# CA Smog & APR Stage 2+



## joeyjojoe111 (Jun 23, 2014)

First, hello all. I just acquired a 2013 TT-RS and am glad to be back on vortex (used to own a 1998 Jetta Wolfsburg).

I bought the car out of state, and now need to go through the process of CA smog. It's got APR Stage 2+ (full turboback) and only has the 93 octane map (i.e., no stock map), and unfortunately I don't have the stock setup (unless I get it shipped from the original owner).

Does anyone know if this setup will pass smog? I suspect at the very least I'd have to get the stock map to pass sniffer? Or do I need to swap out the downpipes too? Contacted 034Motorsports but they haven't responded yet ... and I'm getting nervous about getting this done in time to not get DMV penalties.

Do I need to take it to a "mod friendly" shop and get it over with? Any advice will help.


----------



## CarbonRS (Jul 15, 2013)

It may pass if it is just a sniffer. There are 2 problems though, 1 is the cat is farther downstream than stock and will need to be well heated to work, and the second issue is a visual inspection or ecu scan (if they do those). 

I'm not sure the 200 cell cat does anything more than take the edge off the gassy exhaust smell and check the "Has Catalyst" box on a visual inspections in areas that aren't too strict.


----------



## Marty (Jul 14, 2000)

I suspect it will pass the sniff test if it has the high flow cat still, and IMO legislation should change to make this OK. The issue is then passing visual. I'd definitely do a pre-test trial to see if levels pass before hooking it up to the network.

On a side note, definitely get 034 to upgrade you to program switching first and run the 91 octane tune or stock mode.


----------



## Koa1 (Feb 21, 2012)

I've wondered about this also for when i have to get mine smogged. My experience with smog tests in CA is that the shop hooks up the car to the sniffer and checks for any dash lights. They've never actually done a visual inspection for the cats. My cars have always been low enough that they'd have to lift it to check for cats. They have never lifted my cars, or even used a mirror under the car. If it doesn't pass the sniffer I assume they'd dig deeper though.


----------



## joeyjojoe111 (Jun 23, 2014)

Wouldn't you think 034 (or any APR dealer) would know this for sure? I got a very unclear response from them over email; will try to speak to someone there tomorrow in hopes of getting answers.

I heard there are levels of mod friendliness in smog shops: some don't do visual, some might even be more aggressive in allowing a modded car to pass.


----------



## Marty (Jul 14, 2000)

joeyjojoe111 said:


> Wouldn't you think 034 (or any APR dealer) would know this for sure? I got a very unclear response from them over email; will try to speak to someone there tomorrow in hopes of getting answers.
> 
> I heard there are levels of mod friendliness in smog shops: some don't do visual, some might even be more aggressive in allowing a modded car to pass.

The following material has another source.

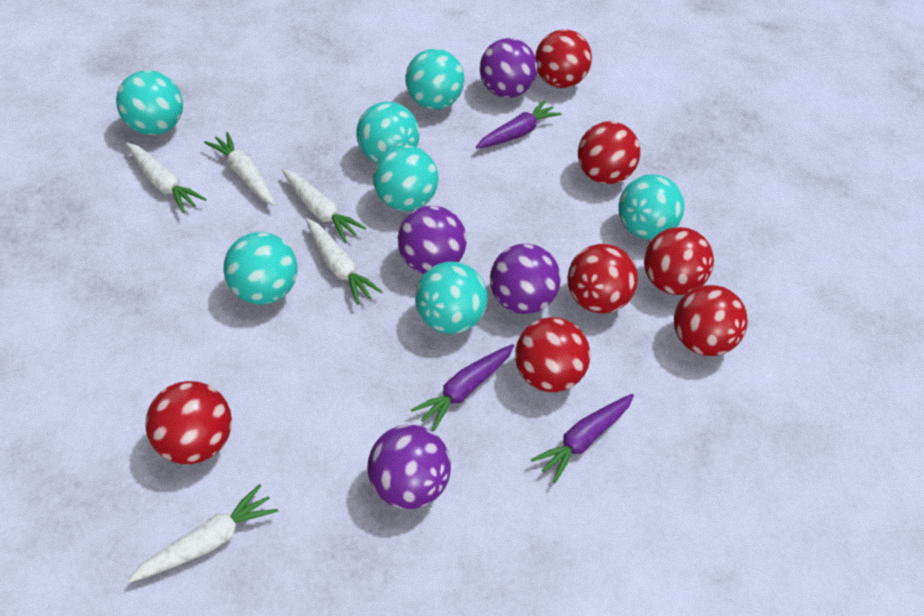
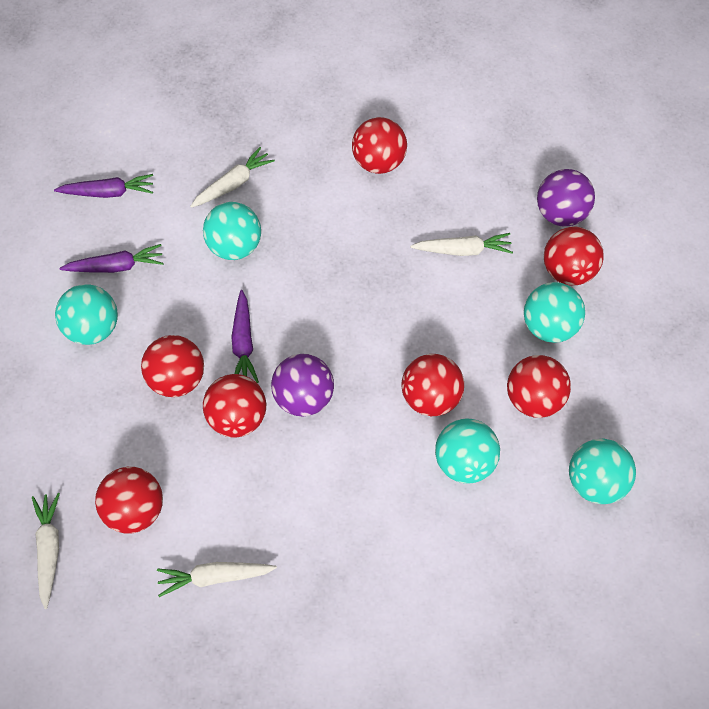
purple ball: 4 -> 2
turquoise ball: 7 -> 5
white carrot: 5 -> 4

I'm sure you can imagine that no professional shop is going to give you anything in writing that isn't 100% in alignment with the law...


----------



## joeyjojoe111 (Jun 23, 2014)

The 034 guy said it won't pass sniffer, so I need to install the factory downpipe. Unexpected $500 labor expense! Anyone have a factory pipe I could borrow?


----------



## Not4show (Jun 11, 2004)

I have a factory DP & Mids, Located out in Brentwood, but work in SF. Put APR Downpipe on and it replaces the midpipes as well.
BTW, you would need a stock muffler as well, because the APR setup is a single pipe in while stock is twin pipe.

But I would be curious if 034 has tried to snifff a RS. Not sure how many have come to CA from out state.

Personally I'd get program switching back to stock and attempt to smog my car first, and "IF" it failed then redo the exhaust, this is the worst downpipe to R & R i've ever had to deal with. and they might have qouted you $500 to swap the downpipe, but remember you need to do it 2x's. Or they might just try and sell you their downpipe and you can toss on stock mids, then all you have to do is get the catless mids and your golden.


----------



## joeyjojoe111 (Jun 23, 2014)

Not4show, that's good advice!

Actually I took it as is to a smog place just to see how bad the readings would be (they do retest for free anyway) and they passed it ... so no headache for me.


----------



## Not4show (Jun 11, 2004)

Glad it worked otu for you.

What color is your RS?

I can't wait until I can get the FMIC on and Tune done to my car.


----------



## joeyjojoe111 (Jun 23, 2014)

I think it's called Phantom Black Pearl


----------



## MikekiM (Aug 21, 2001)

You will not pass smog. 
There are 3 aspects of the CA Smog, and you'll fail all three.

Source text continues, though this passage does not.